On April 22, 2020 the US Patent and Trademark Office ruled that Artificial Intelligence (AI) systems are not eligible to be an Inventor, which the USPTO rules is limited to natural persons.
Let’s get into it. On July 29, 2019, an Artificial Inventor Project (AIP, a group of international patent attorneys), filed a patent application naming DABUS AI system as the inventor of the application. The inventor’s first name was listed as DABUS and the inventor’s last name as “Invention generated by artificial intelligence.” The patent application was filed by assignee Stephen L. Thaler, Founder and CEO of Imagination Engines Inc (IEI).
In doing its preliminary review of the submitted application for completeness, the USPTO issued a Notice to File Missing Partson August 8, 2019, citing that the application “does not identify each inventor by his or her legal name.” Thaler filed a petition requesting review and withdrawal of the notice on August 29, 2019, which was dismissed by the USPTO on December 17, 2019. Thaler filed an instant petition requesting reconsideration of that decision on January 20, 2020.
DABUS is an AI system developed and patented by Thaler to create inventions; it is a system akin to what is known in the field as Generative Adversarial Networks (GANs), wherein one Artificial Neural Network is trained to create an output that is consequently assessed by a peer neural network that provides feedback to the first neural network to improve the quality of the next creation. GANs have been applied to such fields as music composition, conversational language generation, and art generation. DABUS, otherwise untrained in specific fields of its inventions, utilizes a neural network that creates and proposes inventions and another that assesses the inventions’ inventiveness and salience.
In reviewing the body of rules and case laws, the USPTO found inventorship to be limited to natural persons, pointing to 35 U.S.C. §100(a) wherein an inventor is defined as “the individual, or if a joint invention, the individuals collectively, who invented or discovered the subject matter of the invention.” The USPTO referred to 35 U.S.C. §101 and 35 U.S.C. §115 and their usage of the terms “whoever,” “himself,” and “herself” in ruling that the “individual” refers only to natural persons. USPTO further noted the reference of an inventor as “person” in Title 27 of the Code of Federal Regulations.

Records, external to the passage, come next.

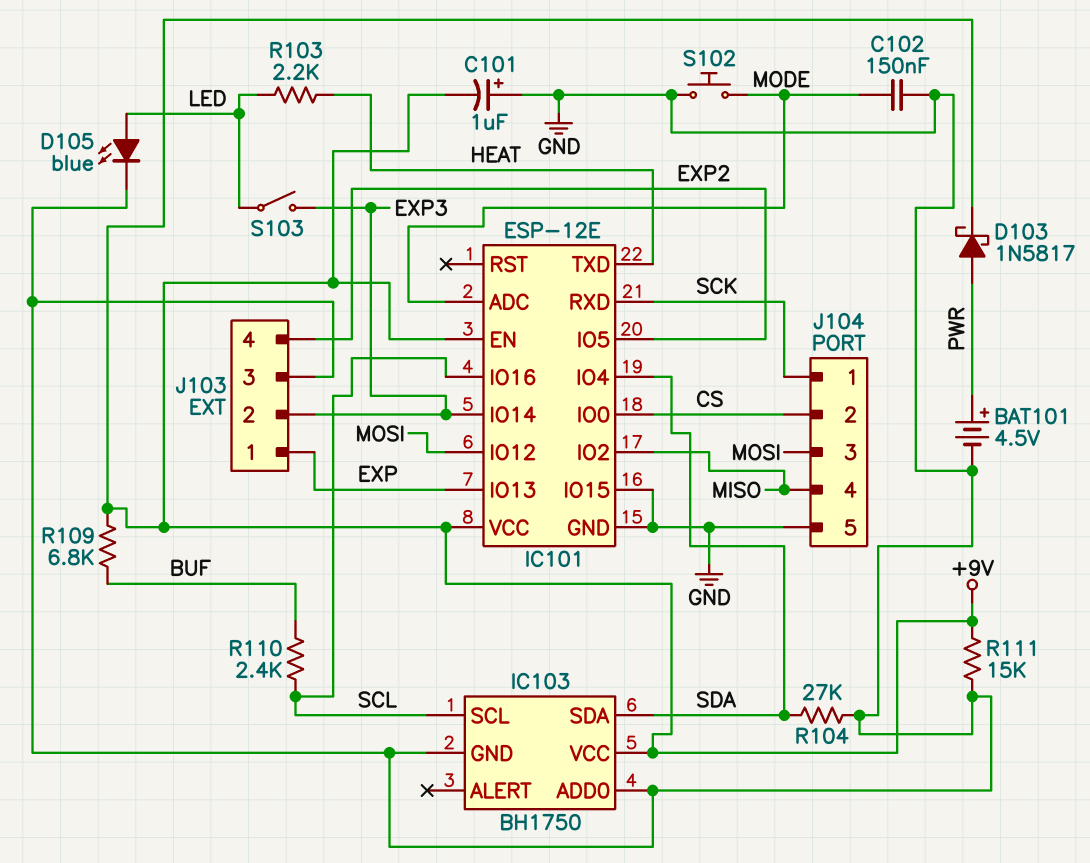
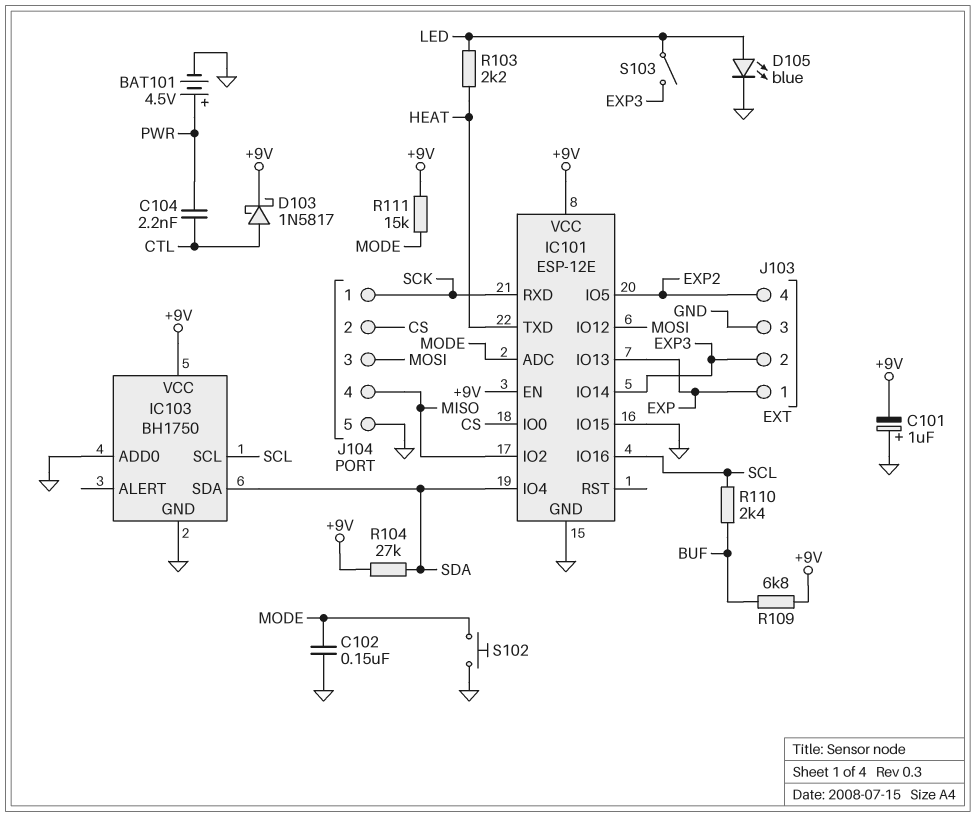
C104: none -> 2.2nF (CTL, PWR)
D103: schottky 1N5817 (A PWR, K +9V) -> schottky 1N5817 (A CTL, K +9V)
R104: 27k (GND, SDA) -> 27k (+9V, SDA)
R111: 15k (+9V, GND) -> 15k (+9V, MODE)

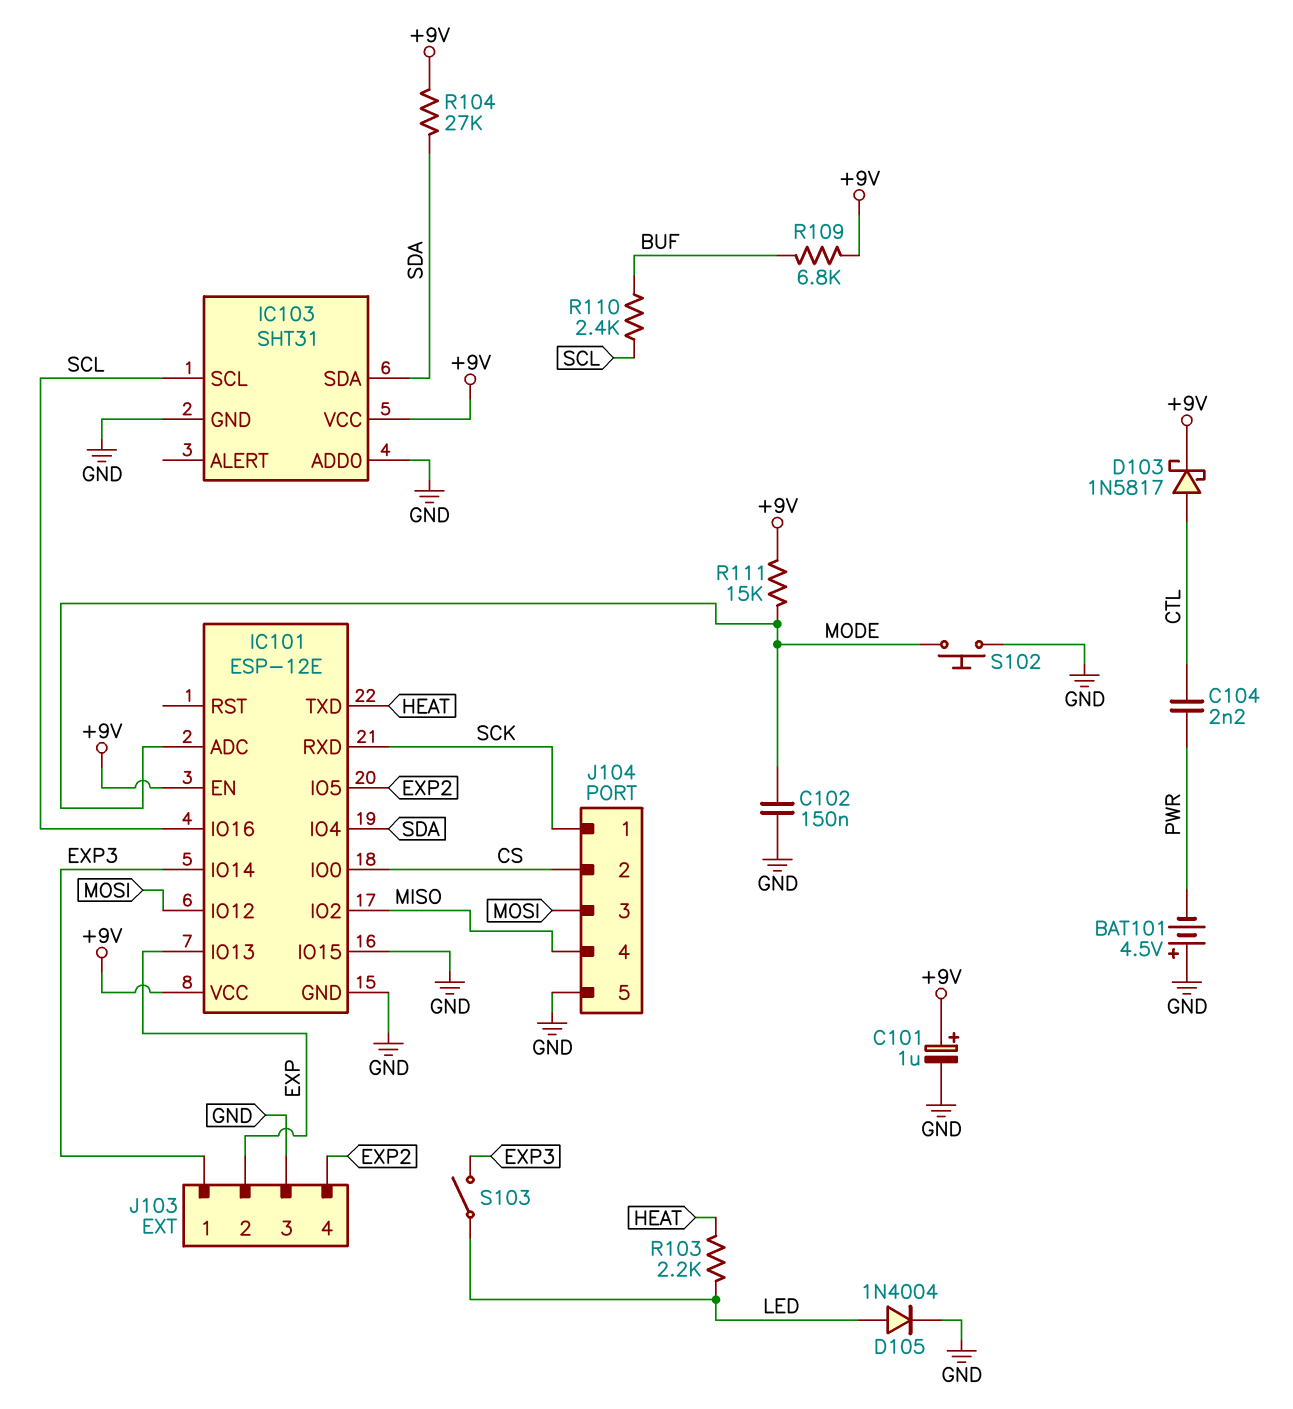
BAT101: 4.5V (plus PWR, minus GND) -> 4.5V (plus GND, minus PWR)
C101: 1uF (plus GND, minus +9V) -> 1uF (plus +9V, minus GND)
D105: LED blue (A LED, K GND) -> diode 1N4004 (A LED, K GND)
IC103: BH1750 -> SHT31
J103 pin 1: EXP -> EXP3
J103 pin 2: EXP3 -> EXP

The USPTO additionally emphasized the threshold of “conception” as requisite for inventorship, which is defined in the Manual of Patent Examining Procedure as “the complete performance of the mental part of the inventive act.” Burroughs Wellcome Co. v. Barr Labs Inc. noted that “conception is the touchstone of inventorship, the completion of the mental part of invention.” Therefore, as cited by Univ. of Utah v. Max-Planck, “to perform this mental act, inventors must be natural persons…”
Accordingly, the USPTO upheld the Aug. 8 notice, ruling that AI systems are ineligible to be inventors. Patents filed internationally by the AIP for the same inventions faced varying challenges. The European Patent Office (EPO) sidestepped the question of AI inventorship, instead rejecting the patent as “a machine cannot own rights to an invention and cannot transfer them within a employment relationship or by succession,” thereby DABUS was unable to designate Thaler the right to the invention as per Article 81 Rule 19(1) of the European Patent Office which requires the applicant to state how they derived the right to the invention from the inventor. The UK Intellectual Property Office (UKIPO) recognized DABUS as the creator of the invention, ruling that “even though the invention itself is said to have been created by DABUS, the applicant acknowledges that DABUS is an AI machine and not a human, so cannot be taken to be a ‘person’ as required by [law].”
Ultimately, the controversial question of AI inventorship is set to challenge IP laws worldwide, questioning the role of inventorship in patent eligibility, the eligibility of inventorship by entities, and potentially the personhood of AI systems that may grant them eligibility to inventorship. The current US stance remains that AI systems do not constitute natural persons and therefore are ineligible to inventorship.